Легкость, с которой русский читатель забыл о том, что еще недавно Пушкин провозглашался исключительно «певцом женских ножек», определялась тем, что Достоевский предложил обществу перестать ассоциировать Пушкина с пушкинским поколением. Более того, объявив «всеотзывчивость», то есть способность постигать другие культуры и эпохи, главным пушкинским качеством, Достоевский вырвал его произведения из контекста биографии поэта, и личный опыт автора перестал иметь значение для понимания его произведений. Можно сказать, что Достоевский проделал операцию, противоположную той, которую осуществил Писарев, отождествивший Пушкина с Онегиным и растворивший личность поэта в стереотипах, свойственных его поколению.

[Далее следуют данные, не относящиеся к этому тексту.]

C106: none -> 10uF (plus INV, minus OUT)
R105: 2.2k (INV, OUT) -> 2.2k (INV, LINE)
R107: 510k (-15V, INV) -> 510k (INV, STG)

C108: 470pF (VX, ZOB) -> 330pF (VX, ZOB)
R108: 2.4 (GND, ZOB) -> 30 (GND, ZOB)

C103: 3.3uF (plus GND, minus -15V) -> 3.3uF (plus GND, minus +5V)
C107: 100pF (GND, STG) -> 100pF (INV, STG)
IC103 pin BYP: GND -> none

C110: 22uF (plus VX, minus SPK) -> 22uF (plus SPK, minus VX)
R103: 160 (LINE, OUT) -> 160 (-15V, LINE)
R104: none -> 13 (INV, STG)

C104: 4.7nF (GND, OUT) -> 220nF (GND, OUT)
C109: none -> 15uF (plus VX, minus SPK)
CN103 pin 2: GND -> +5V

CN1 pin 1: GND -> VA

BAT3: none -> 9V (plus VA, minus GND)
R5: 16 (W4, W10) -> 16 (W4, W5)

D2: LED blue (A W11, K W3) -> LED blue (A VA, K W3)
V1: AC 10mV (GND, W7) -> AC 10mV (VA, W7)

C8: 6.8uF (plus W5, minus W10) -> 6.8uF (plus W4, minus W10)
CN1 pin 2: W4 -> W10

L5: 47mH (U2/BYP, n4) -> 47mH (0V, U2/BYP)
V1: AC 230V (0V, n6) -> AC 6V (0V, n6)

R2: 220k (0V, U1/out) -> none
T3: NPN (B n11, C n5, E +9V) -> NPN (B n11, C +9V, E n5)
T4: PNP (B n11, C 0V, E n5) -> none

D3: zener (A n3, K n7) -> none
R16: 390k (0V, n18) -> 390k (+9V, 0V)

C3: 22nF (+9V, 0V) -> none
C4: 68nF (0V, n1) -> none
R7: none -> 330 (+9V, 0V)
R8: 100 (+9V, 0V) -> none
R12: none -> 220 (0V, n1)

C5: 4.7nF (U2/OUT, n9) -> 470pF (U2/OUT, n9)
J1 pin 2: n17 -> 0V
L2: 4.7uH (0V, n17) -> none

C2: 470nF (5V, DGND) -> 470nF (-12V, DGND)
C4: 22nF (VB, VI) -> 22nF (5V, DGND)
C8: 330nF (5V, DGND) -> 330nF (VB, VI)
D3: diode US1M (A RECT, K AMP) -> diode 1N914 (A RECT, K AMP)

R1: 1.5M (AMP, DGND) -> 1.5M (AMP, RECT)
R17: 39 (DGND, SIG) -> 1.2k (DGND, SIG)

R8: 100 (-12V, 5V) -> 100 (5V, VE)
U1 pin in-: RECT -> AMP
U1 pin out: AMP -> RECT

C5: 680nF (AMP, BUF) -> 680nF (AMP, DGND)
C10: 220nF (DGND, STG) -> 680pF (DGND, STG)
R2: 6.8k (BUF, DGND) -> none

В качестве примеров «всеотзывчивости» Пушкина Достоевский назвал такие произведения, как «Скупой рыцарь», «Жил на свете рыцарь бедный…», «Дон Жуан» (так Достоевский переименовал «Каменного гостя»), — произведения, бывшие у него на слуху во время работы над «Братьями Карамазовыми» и отраженные в образе Федора Карамазова. Писатель называет в этом ряду и «Египетские ночи», обращаясь в своей Пушкинской речи к любимому им образу Клеопатры.
Трактуя образ «сладострастницы» не как специфически русский, а как общекультурный, Достоевский замечает:
Вот «Египетские ночи», вот эти земные боги, севшие над народом своим богами, уже презирающие гений народный и стремления его, уже не верящие в него более, ставшие впрямь уединенными богами и обезумевшие в отъединении своем, в предсмертной скуке своей и тоске тешащие себя фантастическими зверствами, сладострастием насекомых, сладострастием пауковой самки, съедающей своего самца (XXVI, 146).
Как видим, в речи Клеопатре приданы черты, выходящие за семантические границы образа «сладострастного насекомого», сложившегося в других произведениях Достоевского и более всего в статье 1861 года. Новое состояло в том, что писатель приписывает Клеопатре «презрение к гению народному и неверие в него более». Стоит задуматься, какой народ презирала и в который не верила «более» (то есть ранее верила) Клеопатра: египетский (малоопределимый в эпоху эллинизма) или греческий, к которому она исторически принадлежала? Остается предположить, что «презрение к народу» попало сюда из характеристики, данной Достоевским в той же речи другим «сладострастникам», Алеко и Евгению Онегину. Именно они характеризуются Достоевским как воплощения типа человека, «оторванного от народа, от народной силы», «в родную почву и в родные силы ее не верующего».
В этот ряд и встает Федор Павлович Карамазов с его признанием:
А Россия свинство. Друг мой, если бы ты знал, как я ненавижу Россию, то есть не Россию, а все эти пороки ‹…› а пожалуй что и Россию. Tout cela c’est de la cochonnerie. Знаешь, что я люблю? Я люблю остроумие (XIV, 122).
Однако теперь, после Пушкинской речи Достоевского, Федор Павлович Карамазов уже не мог ассоциироваться с Пушкиным, потому что сам Пушкин в восприятии современников перестал был космополитом и либертеном и сделался пророком и национальным гением. Он больше не представлял прошлое. Он стал «идеалом русского человека, который явится еще через двести лет». Так пушкинская эпоха на время лишилась своего главного поэта, ушедшего в надмирную высоту «всемирной отзывчивости». Отметивший это обстоятельство К. Леонтьев остроумно определил опустевшую и оставшуюся без Пушкина пушкинскую эпоху как «поруганное прошлое»[791].